From here, the tracks follow a relatively straightforward progression, with the band making the best possible use of the palette of colour given to them, interrupted only with a couple of Tool-esque filler tracks, Life is Elsewhere, a ditty into some flute and an attempt at an esoteric feeling, with the sounds of sharpening knives in the background and a man speaking in Japanese, as well as After The Laughter, a quiet little track which serves as a lead up to the album’s last and title track – one that the Gallagher brothers would be proud of. The left over songs here fall into one of two categories – head shakingly good, or painfully average.

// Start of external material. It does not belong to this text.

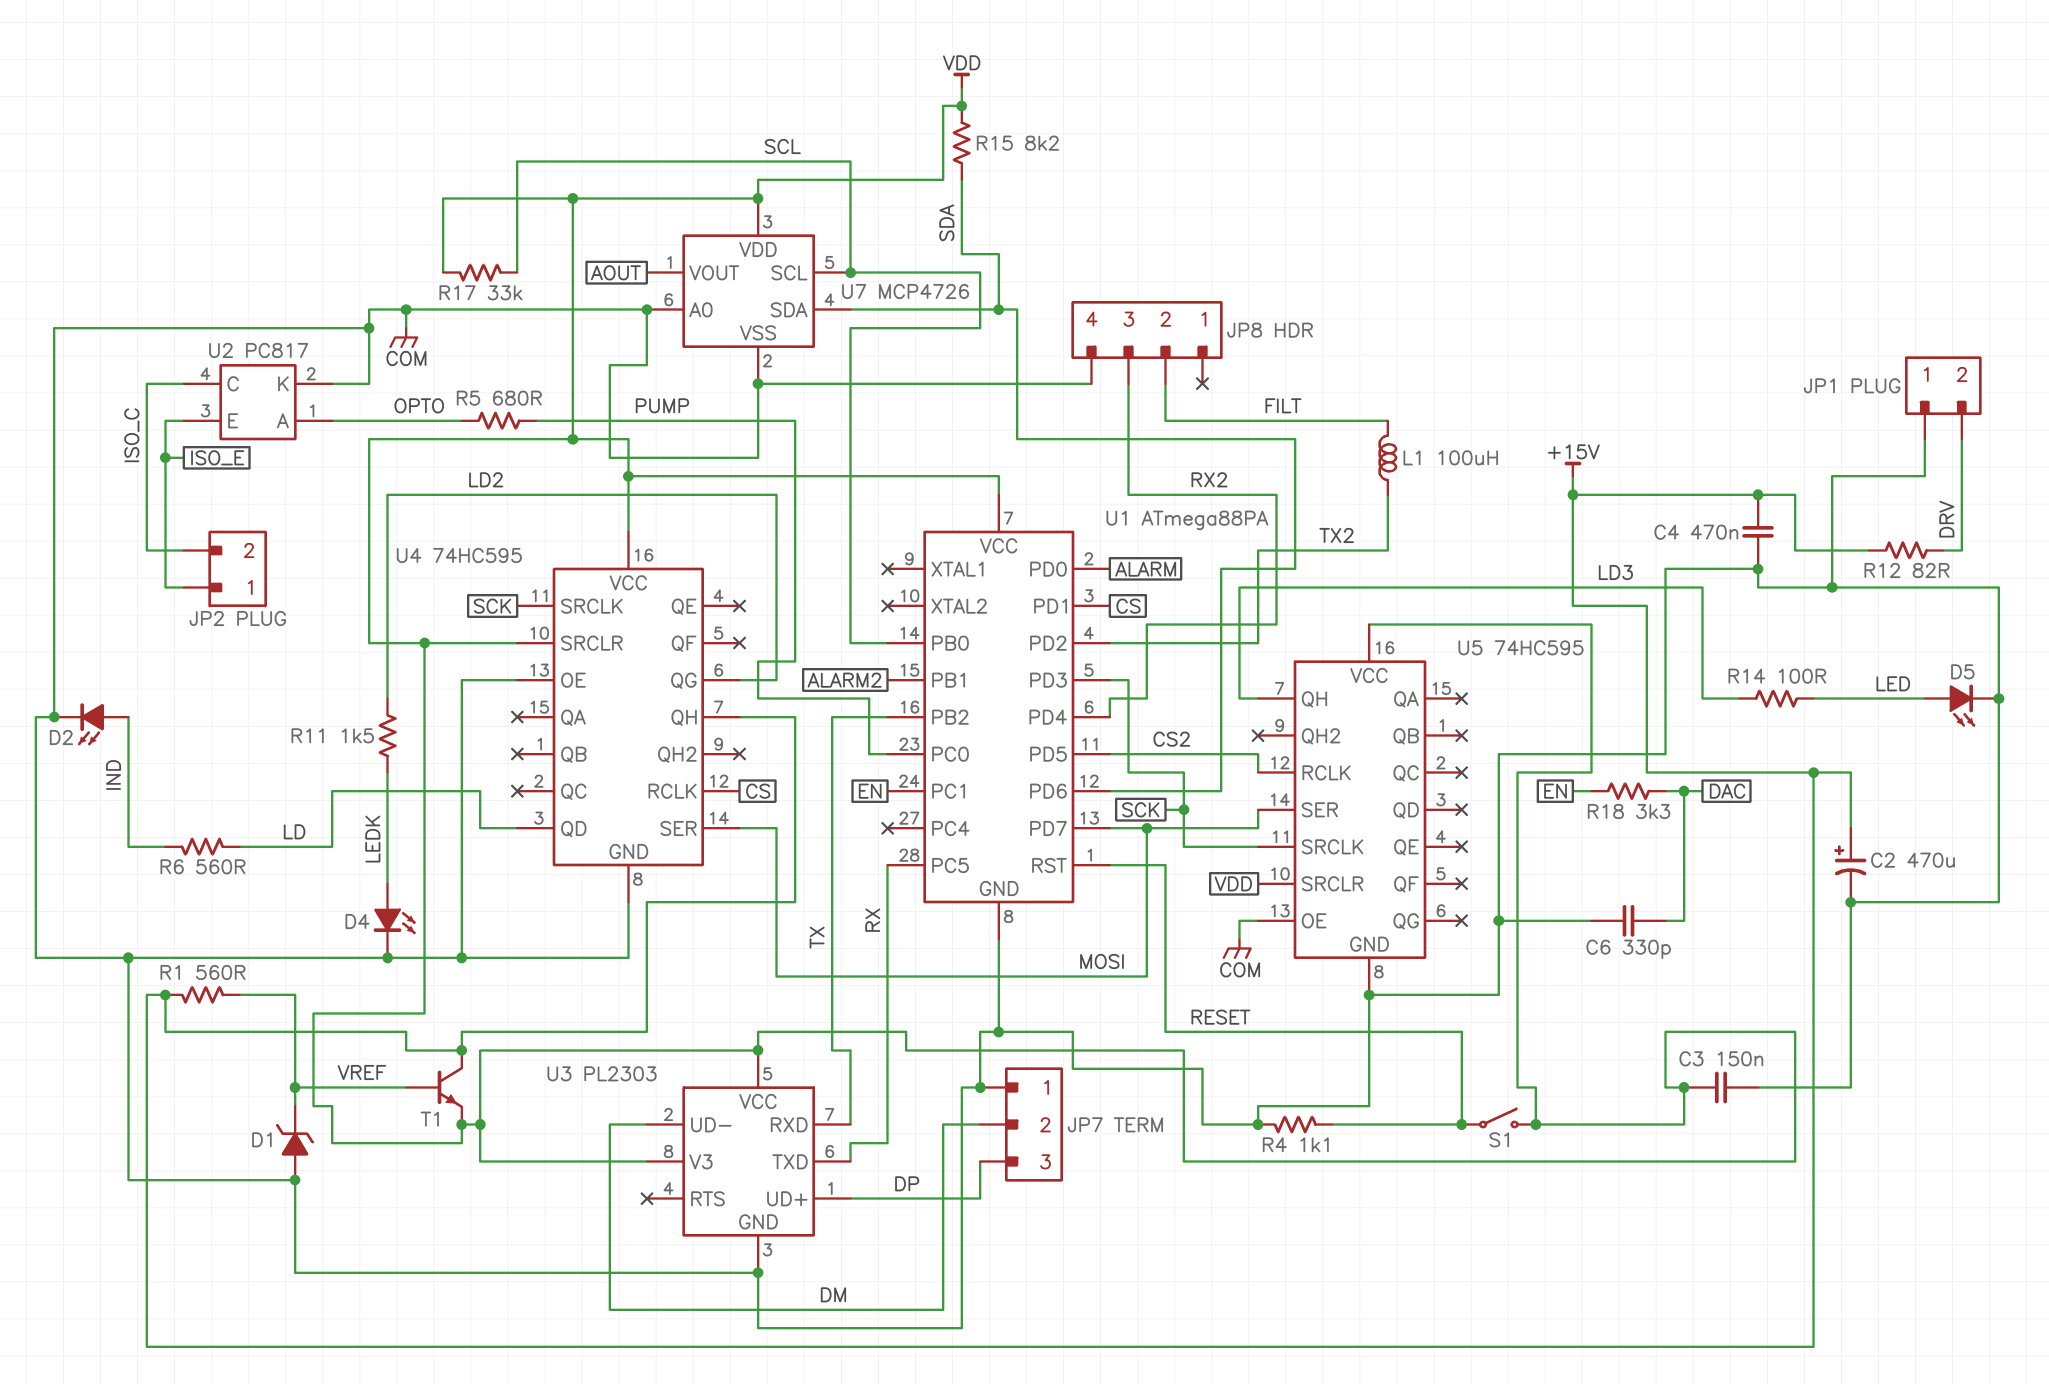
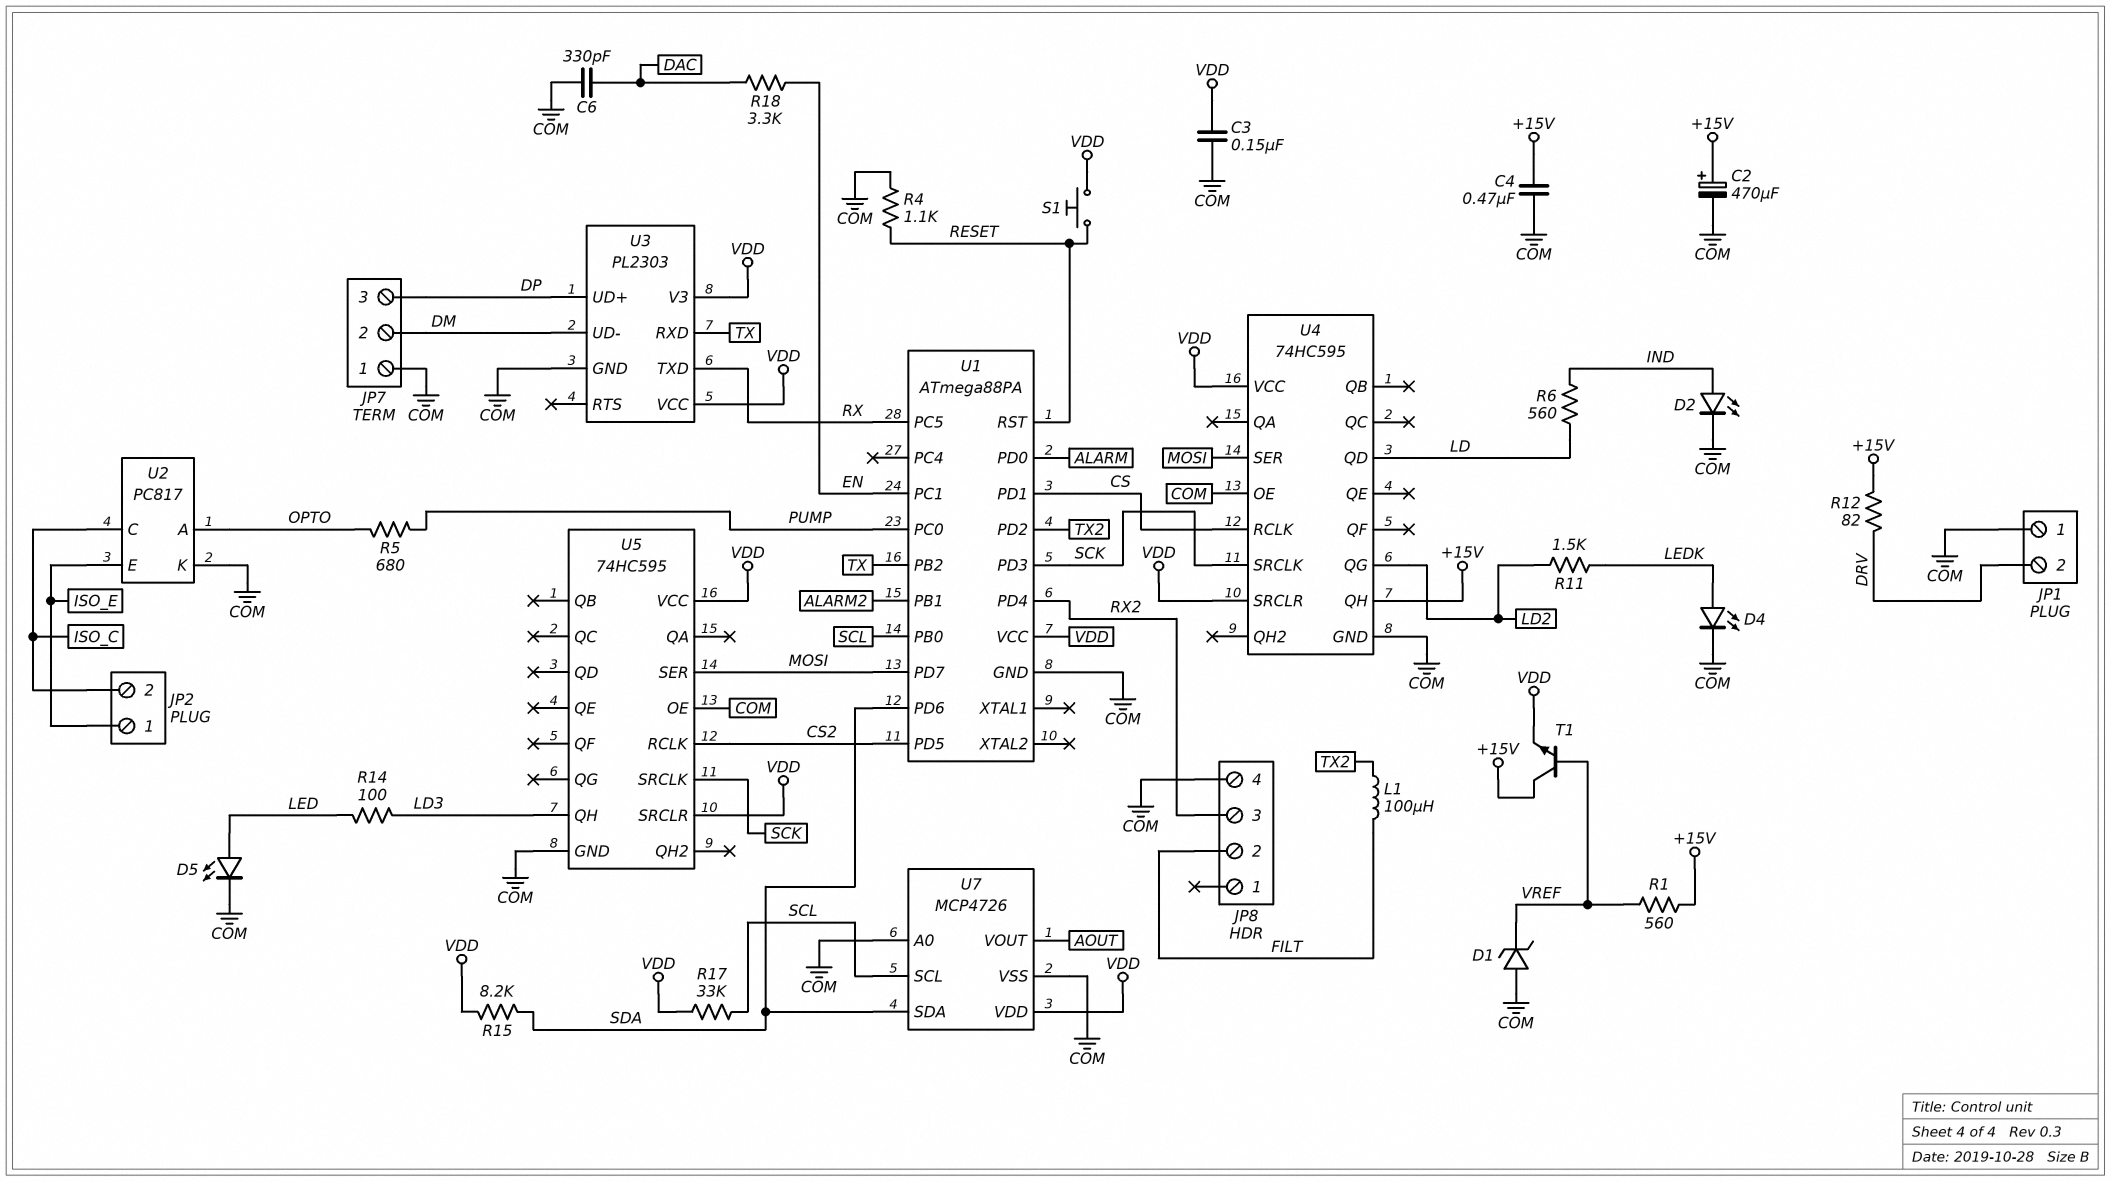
S1: switch (RESET, VDD) -> button (RESET, VDD)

Among the former are How Near How Far, another lyrical masterpiece (see, lyrics on an album which aims to overwhelm are far easier to write than music), whose relative simplicity elevates it above the much too finely crated dynamics of other songs on the album. Heart in the Hand of the Matter and Monsoon are exemplars of this problem. In trying to create their crystal masterwork of an album, the dynamics begin to feel contrived, straying, but attached to a leach that doesn’t let the music explore its full potential. As it turns out, both songs end with some droning tripe at the end again – by this point in the album, it begins to get very very annoying.
Days of Being Wild and Relative Ways offer hope in their near anthemic sing-along kind of songs, but again, amount to boring, average songs offering nothing but a continuation of an album which is very much a whole. And with Source Tags, it is impossible to deny it – the songs here add up to create a well defined and rounded album
, rather than a collection of songs thrown together. This can no doubt be attributed to the tight oversight needed to pack the punch it had on its listeners. For the truth of the matter is, that Source Tags and Codes reeks of epic monstrosity, but not because of it’s inherent scope – rather, it plays like a stunted giant saturated with the perfume of the truly great hoping to be noticed by it’s accessories, rather than by what it truly is. Sure, one can appreciate that in itself, but there’s no saving the eternally damned, even if they try – luckily for us, our infatuation wasn’t a sin.